En su mensaje pascual, el Papa llamó a promover el reparto de vacunas, especialmente en los países más pobres

El Pontífice dedicó su homilía pascual a los enfermos de coronavirus, a los migrantes y a las personas que debido a la pandemia viven en la precariedad.

Tras celebrar la misa del Domingo de Resurrección dentro de la basílica -no desde el balcón de la fachada de San Pedro como marca la tradición debido a que toda Italia está confinada estos días- el Papa Francisco rogó que «el Señor dé consuelo y sostenga las fatigas de los médicos y enfermeros» y destacó que «todas las personas, especialmente las más frágiles, precisan asistencia y tienen derecho a acceder a los tratamientos necesarios».
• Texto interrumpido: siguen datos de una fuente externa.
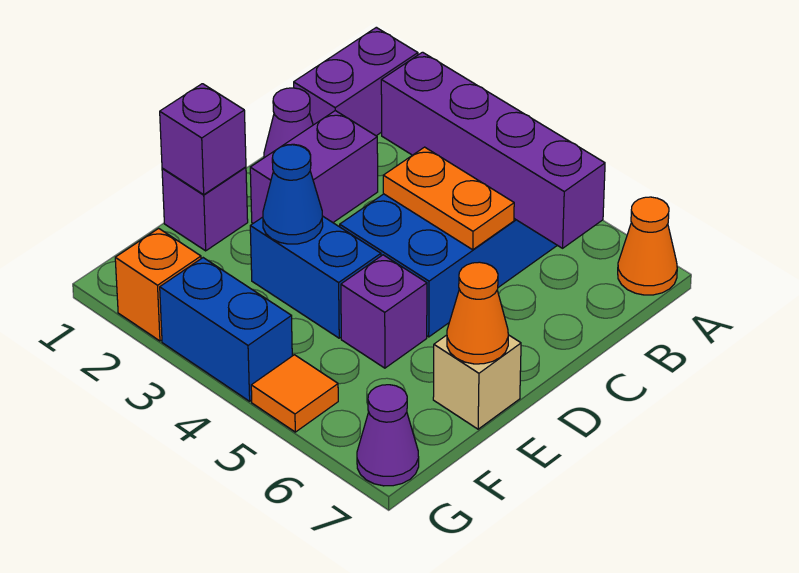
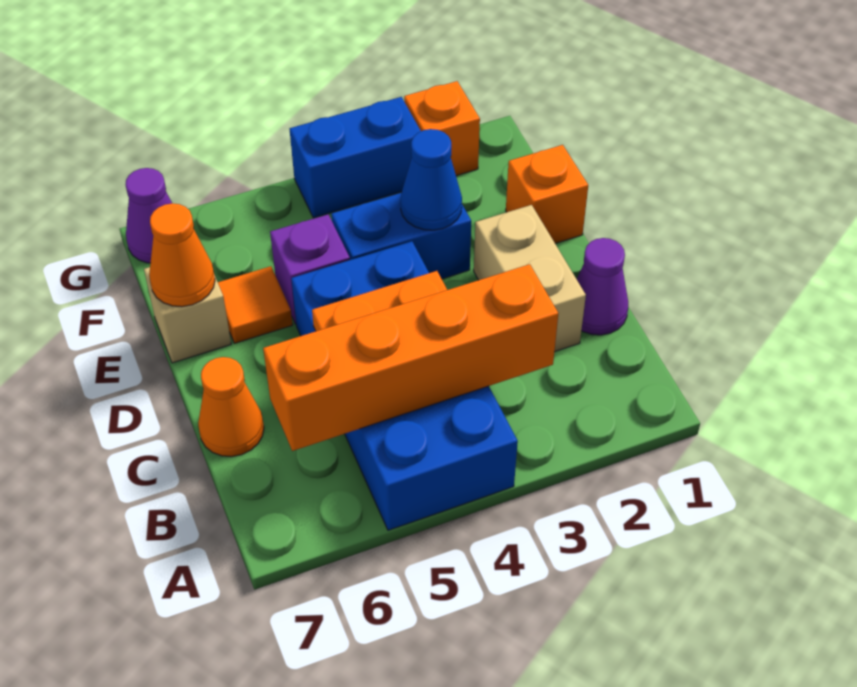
purple brick A1:B1 level 1 -> none
orange cone A7 level 1 -> orange cone C7 level 1
purple brick B3:B6 level 2 -> orange brick B3:B6 level 2
purple brick C2:D2 level 1 -> tan brick C2:D2 level 1
purple brick E1 level 1 -> orange brick E1 level 1
purple brick E1 level 2 -> none
orange tile G5 level 1 -> orange tile E6 level 1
«Esto es aún más evidente en este momento en que todos estamos llamados a combatir la pandemia y las vacunas son una herramienta esencial en esta lucha», indicó.

En el espíritu de internacionalizar las vacunas, «insto a toda la comunidad internacional a un compromiso común para superar los retrasos en su distribución y para promover su reparto, especialmente en los países más pobres», clamó el pontífice ante los poco más de 200 fieles presentes.

El Papa Francisco en la Bendición Urbi et Orbi de Pascua 2021. Foto: Vatican Media

Criticó que «a pesar de todo, y es escandaloso, los conflictos armados no cesan y los arsenales militares se refuerzan».»Este es el escándalo de nuestros días», agregó.

Afirmó que «Cristo resucitado es esperanza para todos los que aún sufren a causa de la pandemia, para los enfermos y para los que perdieron a un ser querido».

Asimismo, abogó para que «el Señor inspire la acción de las autoridades públicas para que todos, especialmente las familias más necesitadas, reciban la ayuda imprescindible para un sustento adecuado».

Recordó Francisco que «desgraciadamente, la pandemia ha aumentado dramáticamente el número de pobres y la desesperación de miles de personas» y pidió esperanza «para tantos jóvenes que se han visto obligados a pasar largas temporadas sin asistir a la escuela o a la universidad, y sin poder compartir el tiempo con los amigos».

El Papa Francisco celebró la Santa Misa en la Basílica de San Pedro y posteriormente impartió la bendición Urbi et Orbi.
Fotografía: Vatican Media

También mencionó «a los emigrantes que huyen de la guerra y la miseria» y pidió «que no les falten signos concretos de solidaridad y fraternidad humana».

Como suele ser habitual en los mensajes que preceden las bendiciones Urbi et Orbi de Navidad y de Pascua, Francisco repasó los males del mundo y los conflictos en curso.

«¡Todavía hay demasiadas guerras y demasiada violencia en el mundo! Que el Señor, que es nuestra paz, nos ayude a vencer la mentalidad de la guerra», dijo Francisco, quien abogó para que los prisioneros en los conflictos, especialmente en Ucrania oriental y en Nagorno-Karabaj, «puedan volver sanos y salvos con sus familias» y se inspire «a los líderes de todo el mundo para que se frene la carrera armamentista».

Explicó que «en diversos lugares, muchos cristianos han celebrado la Pascua con graves limitaciones y, en algunos casos, sin poder siquiera asistir a las celebraciones litúrgicas» y pidió oraciones para que «estas restricciones, al igual que todas las restricciones a la libertad de culto y de religión en el mundo, sean eliminadas y que cada uno pueda rezar y alabar a Dios libremente».